The U.S. Air Force's SBIRS Geo-3 missile warning satellite is now on its way through Atlas V rocket. The satellite was built by Lockheed Martin Corp. in Sunnyvale, Calif. Weight of the rocket is 10,000 lbs, and it’s a part of US military network that investigate any warning of enemy missiles.

The launch will also replace legacy Defense Support Program satellites that were sent into orbit from 1970 to 2007. The satellite will give more precise and fast warning to the military, and will detect even smaller events than DSP satellites, said Dennis Bythewood, director of the Remote Sensing Systems Directorate at the Air Force's Space and Missile Systems Center in Los Angeles.

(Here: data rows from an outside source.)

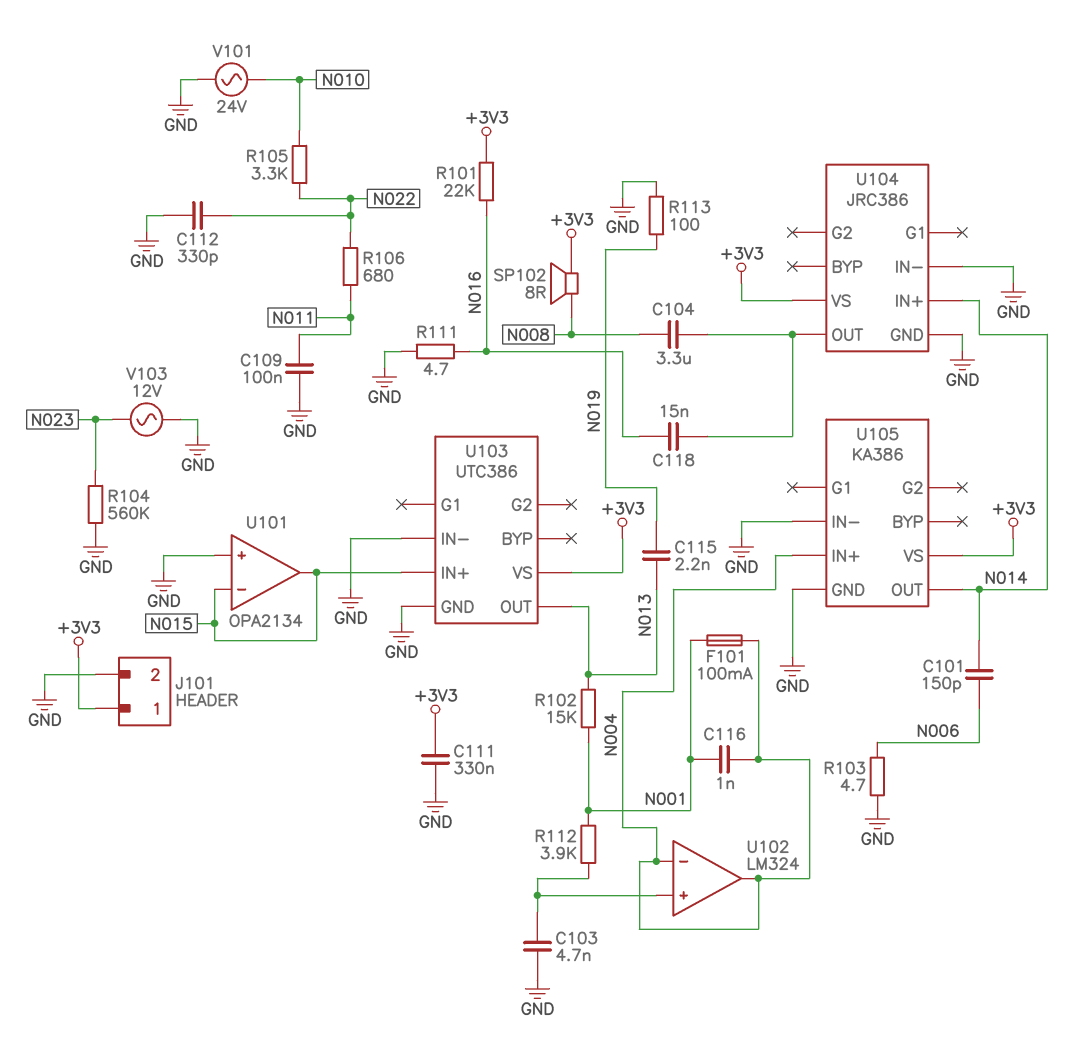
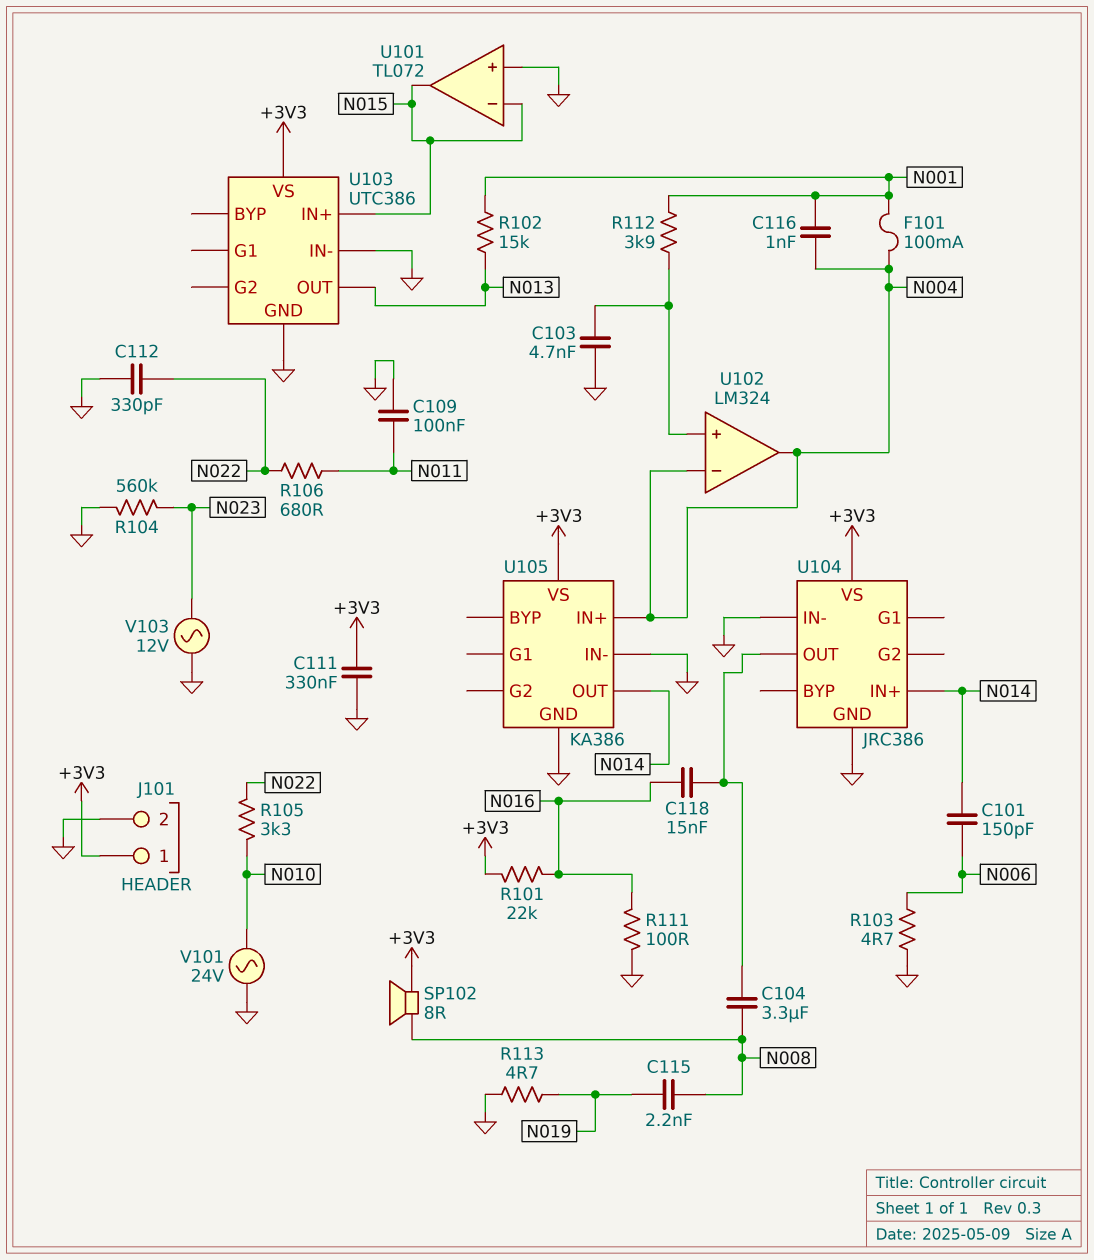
C115: 2.2nF (N013, N019) -> 2.2nF (N008, N019)
R111: 4.7 (GND, N016) -> 100 (GND, N016)
R113: 100 (GND, N019) -> 4.7 (GND, N019)
U101: OPA2134 -> TL072

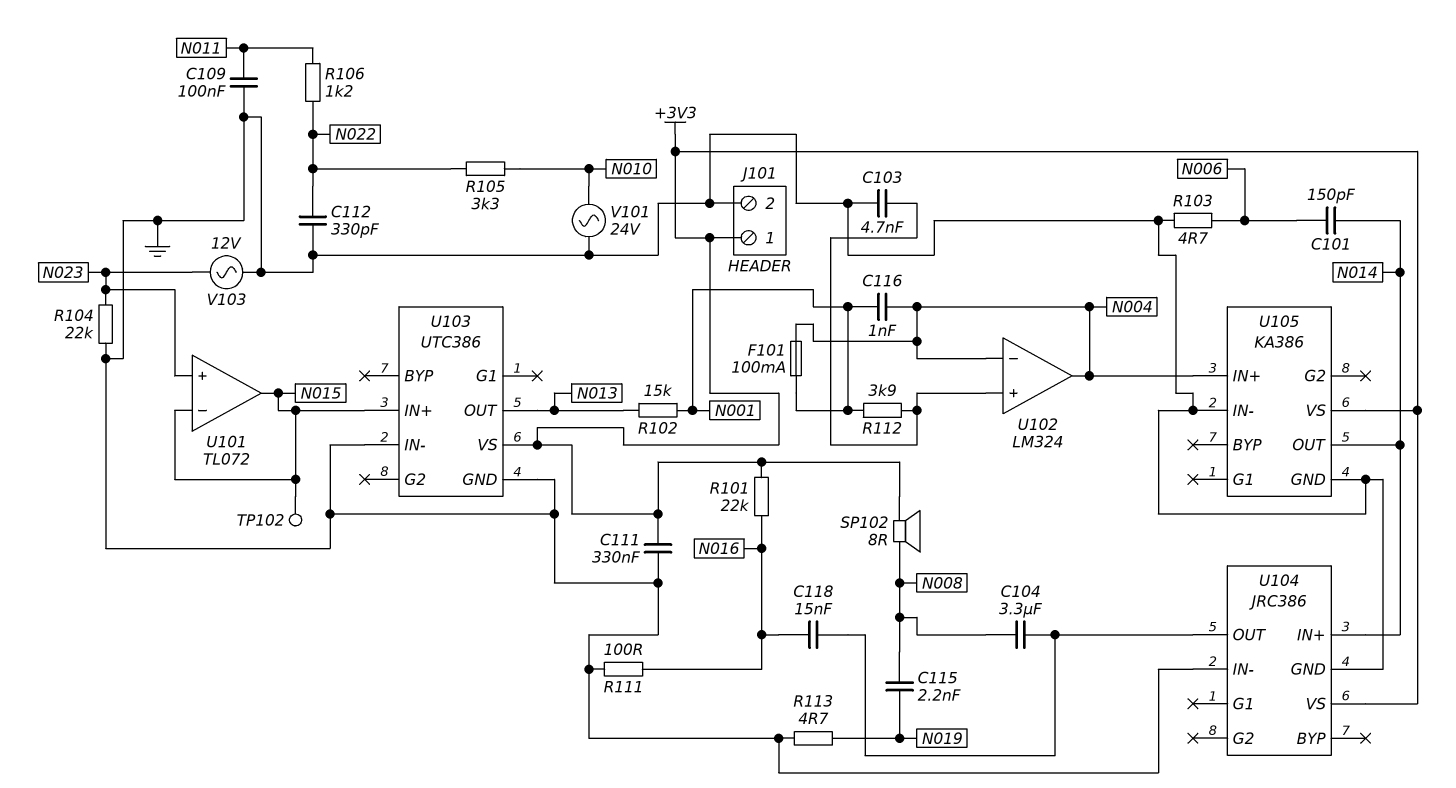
R104: 560k (GND, N023) -> 22k (GND, N023)
R106: 680 (N011, N022) -> 1.2k (N011, N022)
TP102: none -> test point (N015)
U101 pin in+: GND -> N023

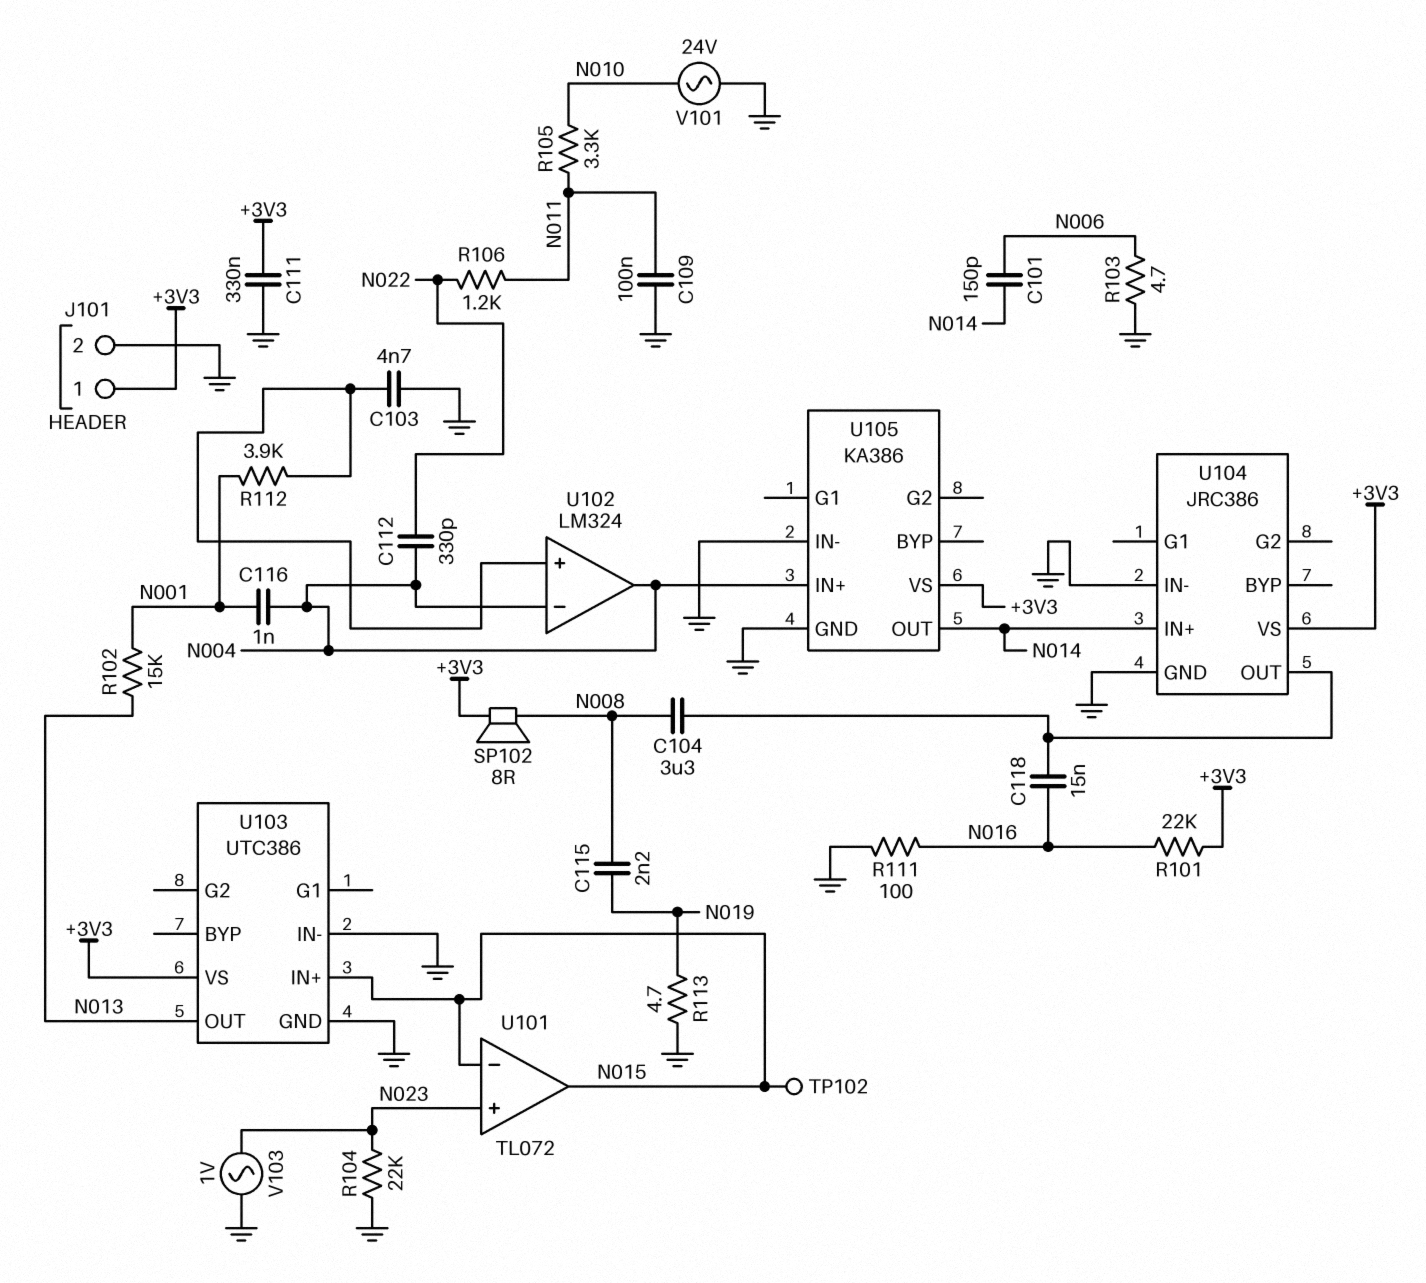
C112: 330pF (GND, N022) -> 330pF (N004, N022)
F101: 100mA (N001, N004) -> none
R105: 3.3k (N010, N022) -> 3.3k (N010, N011)
V103: AC 12V (GND, N023) -> AC 1V (GND, N023)

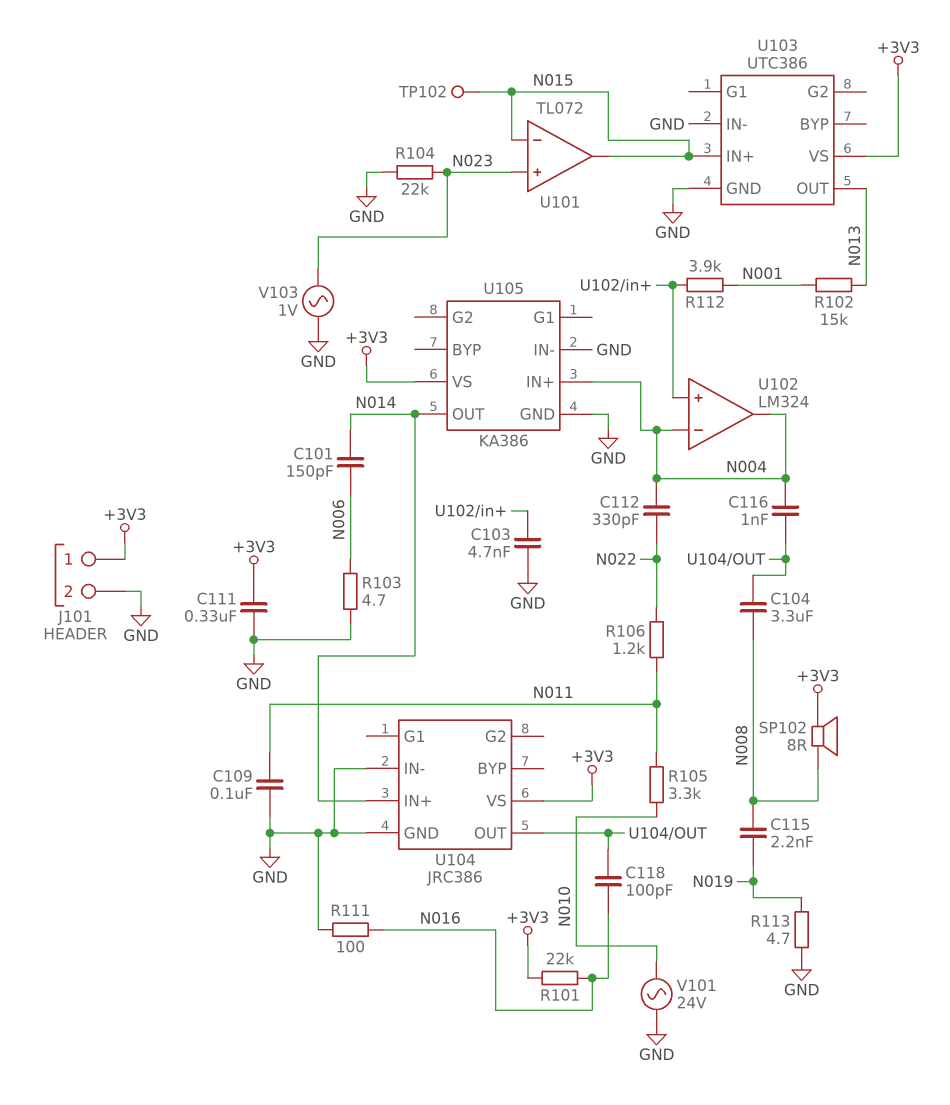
C116: 1nF (N001, N004) -> 1nF (N004, U104/OUT)
C118: 15nF (N016, U104/OUT) -> 100pF (N016, U104/OUT)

The satellite will also do other tasks, like enhancing point of origin and impact prediction and will also fulfill difference defense requirement in a common system.

The satellite costs about $1.2 billion, including the launch, and it will join two more satellites above the planet. The fourth SBIRS will complete its constellation and will fly in November. Two more Geo satellites are under construction.

The mission has different parts, including missile warning like missile launch detection, missile defense, battle space awareness and technical intelligence, said Bythewood. The information collected by these satellites also helps in certain civilian matters.